🗼Introduction
Environment variables play a crucial role in configuring applications deployed in Kubernetes clusters. They allow developers to provide runtime configuration values to their applications without hardcoding them in the application code. Kubernetes provides ConfigMaps and Secrets as two essential resources for managing environment variables securely. In this blog, we will explore how to set environment variables in Kubernetes using ConfigMap and ensure the security of sensitive information.
🗼ConfigMap
Managing environment data directly within the pod definition files can become challenging, especially when you have a large number of pods. In such cases, utilizing ConfigMaps in Kubernetes is a recommended approach to centralize and manage configuration data efficiently. ConfigMaps allow you to store configuration information as key-value pairs separate from the pod definition files. By doing so, you decouple the configuration from the application code and gain flexibility in updating the configuration without modifying the pod definitions.
🎗️Create a ConfigMap:
Use the kubectl create configmap
command to create a ConfigMap. You can provide key-value pairs either directly or by specifying a configuration file.

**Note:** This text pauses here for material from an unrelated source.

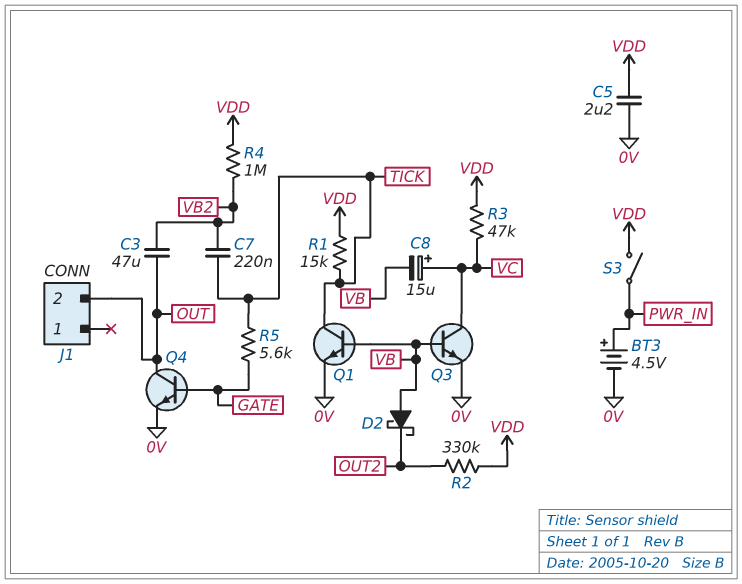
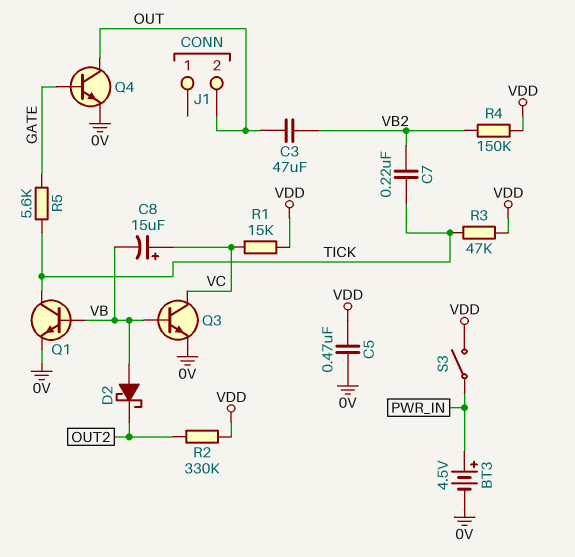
C5: 2.2uF (0V, VDD) -> 470nF (0V, VDD)
R1: 15k (TICK, VDD) -> 15k (VC, VDD)
R3: 47k (VC, VDD) -> 47k (TICK, VDD)
R4: 1M (VB2, VDD) -> 150k (VB2, VDD)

kubectl create configmap my-config --from-literal=KEY1=VALUE1
🎗️Reference the ConfigMap in a Pod:
Modify your pod definition file to reference the ConfigMap. You can use the env
section within the container specification to define environment variables sourced from the ConfigMap.
apiVersion: v1
kind: Pod
metadata:
name: my-pod
spec:
containers:
- name: my-container
image: my-image
envFrom:
- configMapRef:
name: my-config
🎗️Apply the modified pod definition:
Apply the updated pod definition using the kubectl apply -f
command.
kubectl apply -f pod.yaml
By following these steps, the ConfigMap is injected into the pod, and the key-value pairs from the ConfigMap become available as environment variables within the container running in the pod.
🗼Secrets
In Kubernetes, Secrets are used to store sensitive information such as passwords, API keys, or TLS certificates. They are similar to ConfigMaps in the sense that they provide a way to store key-value pairs, but they are specifically designed for sensitive data. The main difference between ConfigMaps and Secrets is that Secrets are encoded and stored in Base64 format and can be encrypted when stored in etcd, the Kubernetes datastore. This provides an additional layer of security for sensitive information compared to plain text ConfigMaps.
🎗️Imperative way to create secret
kubectl create secret generic <name of the secrete> --from-literal=<key>=<value>
Note: - Kubernetes Secrets are encoded using base64 to protect sensitive information from being easily readable as plain text. However, base64 encoding is not a form of encryption. It is a simple encoding scheme that transforms binary data into a readable ASCII format. It's important to note that base64 encoding is a reversible process, and the original data can be easily decoded back from the encoded form. Therefore, Secrets should not be considered secure against determined attackers or unauthorized access. Base64 encoding provides a minimal level of obfuscation but does not offer the same level of protection as encryption. To enhance the security of sensitive data stored in Secrets, additional measures should be taken.
🗼Encrypting Secret Data at Rest
To add encrypting secret data in kube-apiserver follow the steps:
Step 1: Create a secret key using the following command
head -c 32 /dev/urandom | base64
Step 2: Create a enc.yaml file in /etc/kubernetes/enc and add the following Encryption Configuration to it.
apiVersion: apiserver.config.k8s.10/V1
kind: EncryptionConfiguration
resources:
- resources:
- secrets
- configmaps
- pandas. awesome. bears. example
providers:
- aescbc:
keys:
- name: key1
secret: LVWGE2HDZBTRIrh2 GAZOuxWBkKAtOdeYPpnoYCBV.J4=
- identity: {}
Step 3: Add the following line in the manifest of kube-apiserver static pod which is located in /etc/kubernetes/manifests/kube-apiserver.yaml:
- --encryption-provider-config=/etc/kubernetes/enc/enc.yaml
Step 4:To Mount the /enc folder add the following in the volumeMount Section:
- name: enc
mountPath: /etc/kubernetes/enc
readonly: true
Step 5:Then add the following in the volume section:
- name: enc
hostPath:
path: /etc/kubernetes/enc
type: DirectoryorCreate
🗼Conclusion
Setting environment variables in Kubernetes using ConfigMaps and Secrets is an effective way to manage runtime configuration and securely handle sensitive information. ConfigMaps are ideal for non-sensitive data, while Secrets provide a secure mechanism for storing confidential information. By adhering to security best practices and using RBAC, you can ensure that your environment variables remain protected and that access to sensitive data is limited only to authorized entities.